Lost in Translation

This is what I wrote on this blog recently:

Take Tenured Radical, for example. I disagreed with most of what she wrote but at least her posts were always interesting, controversial, engaging, and fun. After she moved to the Chronicle, everything she writes has become bland, sanitized, and utterly boring. So I stopped following. (Read this post on students with autism, for example. There is just no substance to it. I have no idea what the blogger was even trying to say.)

And here is how Tenured Radical retold my post in her own words:

I know, I know.  No one should ever write about autism unless they are actually they are actually on the spectrum themselves — this was a point that was made in several of the comments.  Those without ASD should all be mute and await instruction. I remember a similar admonition from feminist collective meetings in the 1970s and 1980s, where no one was supposed to speak except out of their own experience because to do so as oppressive, colonizing, and just plain wrong.

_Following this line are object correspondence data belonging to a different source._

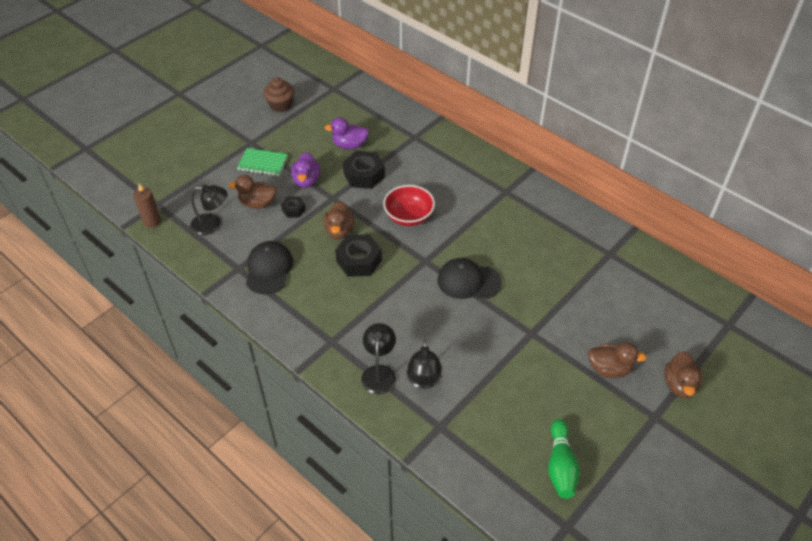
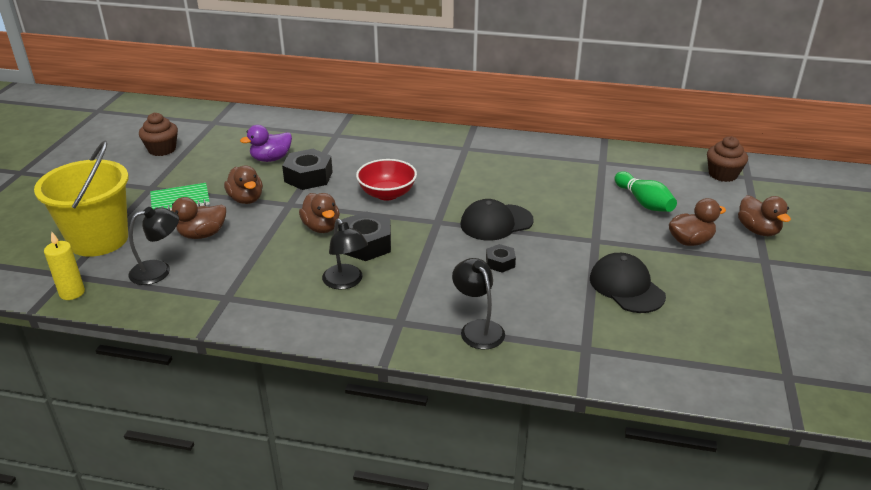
camera: 30 degrees left, 15 degrees down
(152, 221) = (72, 293): brown candle -> yellow candle
(192, 180) = (99, 240): none -> yellow bucket
(269, 269) = (266, 286): black cap -> black cap (626, 287)
(293, 210) = (252, 227): black nut -> black nut (500, 262)
(306, 181) = (246, 199): purple duck -> brown duck
(423, 381) = (531, 317): black lamp -> black lamp (346, 282)
(560, 466) = (730, 331): green bowling pin -> green bowling pin (644, 202)
(707, 312) = (722, 174): none -> brown cupcake

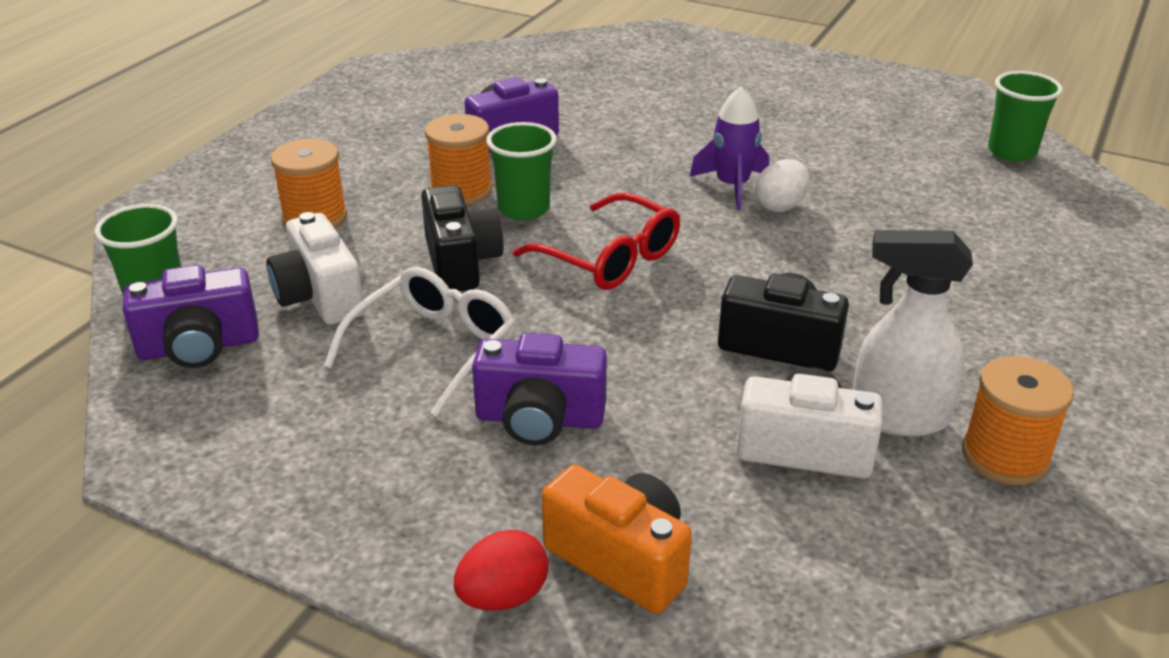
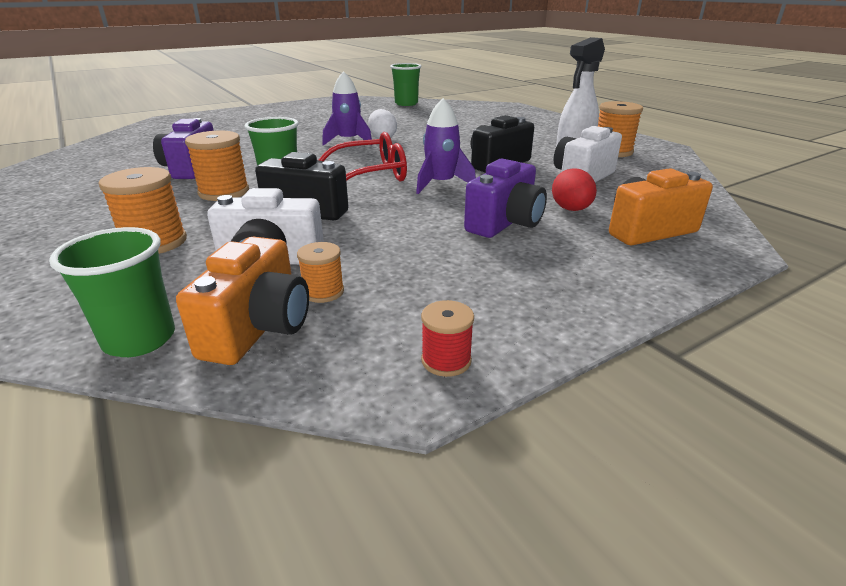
camera: 60 degrees left, 5 degrees down
(198, 469) = (446, 360): none -> red spool
(199, 347) = (258, 328): purple camera -> orange camera
(278, 353) = (323, 292): none -> orange spool
(434, 348) = (395, 236): white glasses -> none
(503, 596) = (668, 267): red egg -> red egg (571, 209)
(633, 324) = (441, 184): none -> purple rocket

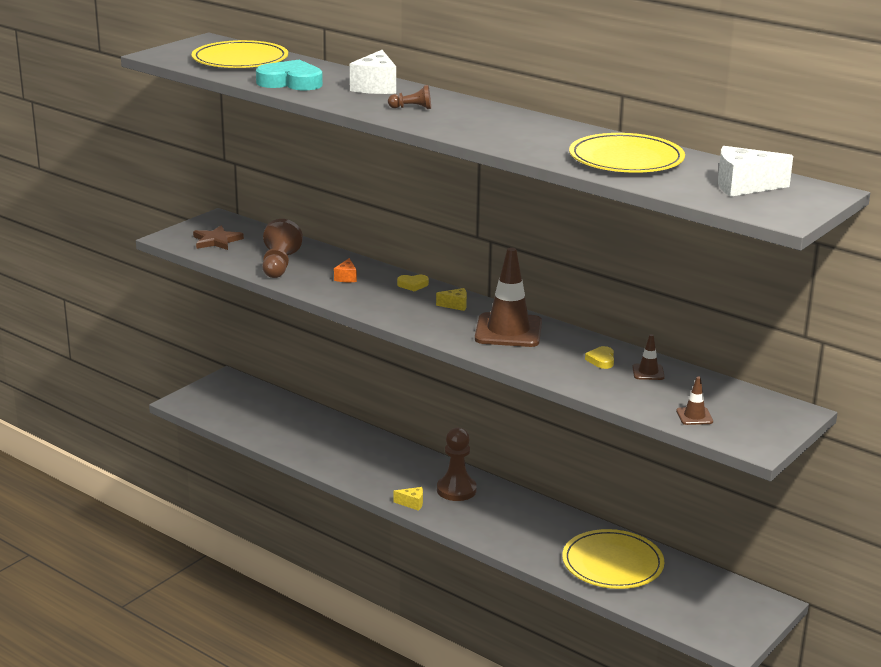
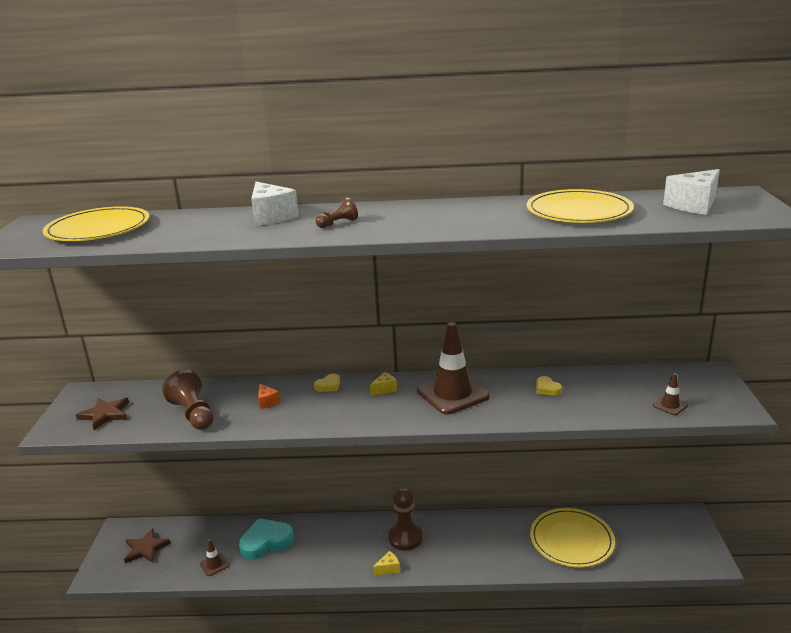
camera: 35 degrees left, 0 degrees up
(234, 400) = (146, 549): none -> brown star
(291, 82) = (186, 234): turquoise heart -> turquoise heart (266, 542)
(648, 372) = (588, 384): brown traffic cone -> brown traffic cone (214, 565)

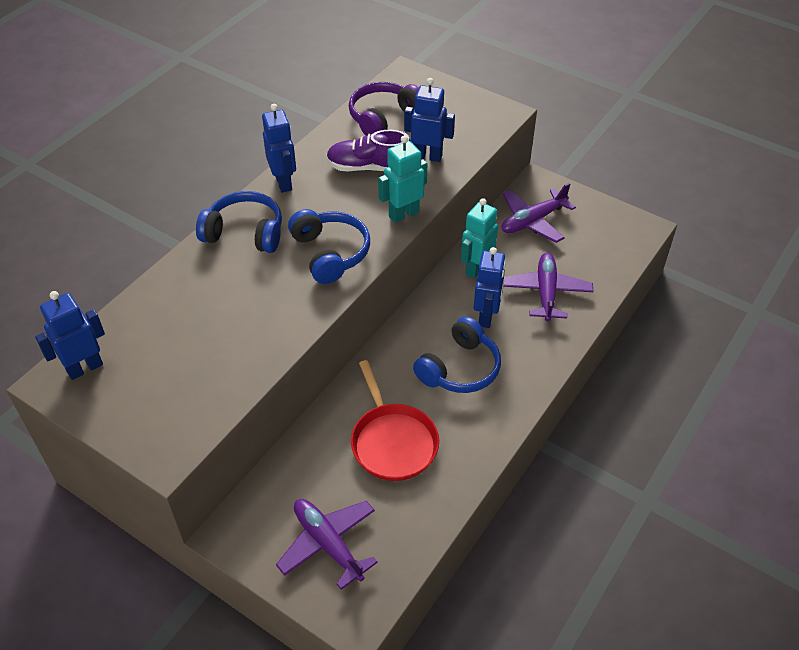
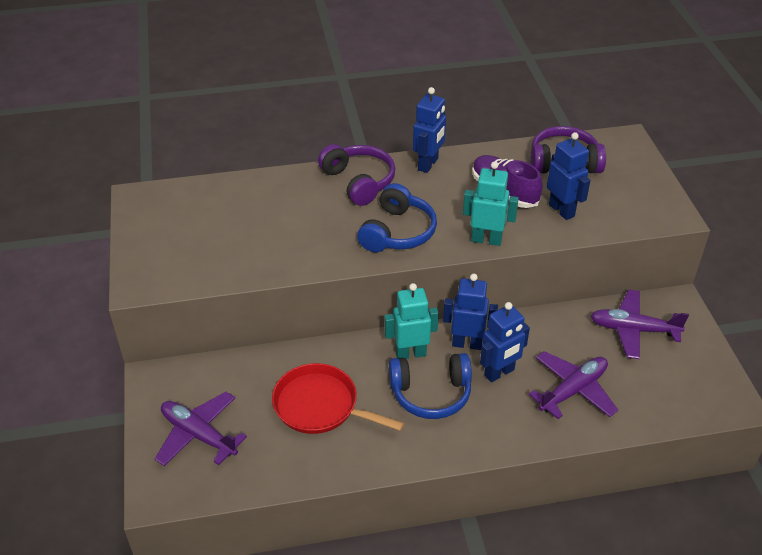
camera: 45 degrees right, 5 degrees down
(84, 368) = (163, 201): blue robot -> blue robot (467, 344)
(245, 233) = (359, 181): blue headphones -> purple headphones
(328, 544) = (199, 435): purple plane -> purple plane turned 60 degrees counterclockwise
(393, 442) = (320, 405): red pan -> red pan turned 90 degrees clockwise
(476, 268) = (537, 332): turquoise robot -> turquoise robot (410, 353)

Can anybody spot ten differences between these two texts? Actually, let’s try to spot any similarities instead. If anybody manages to find any, please let me know. Those who are familiar with my blog could also venture a guess as to whether I am likely to use the expression “those without ASD.” I just looked up ASD, and it means “autism-spectrum disorders.” How much chance is there that I, of all people, would refer to autism as a “disorder”?

It is very sad when people assign some really outrageous opinions to you and then proceed to berate you for the thoughts you never even remotely entertained. It is even sadder when people can’t accept honest criticism of their bland and boring writing and try to hide behind some strange criticism of autistics who supposedly prowl around the blogosphere trying to shut everyone up.

10 thoughts on “Lost in Translation

  1. The problem with her is not that she speaks about things she has no first-hand experience with (I do that all the time), the problem is that she speaks about things she has no knowledge of. Her post about adjuncts some months ago is a great example of the latter.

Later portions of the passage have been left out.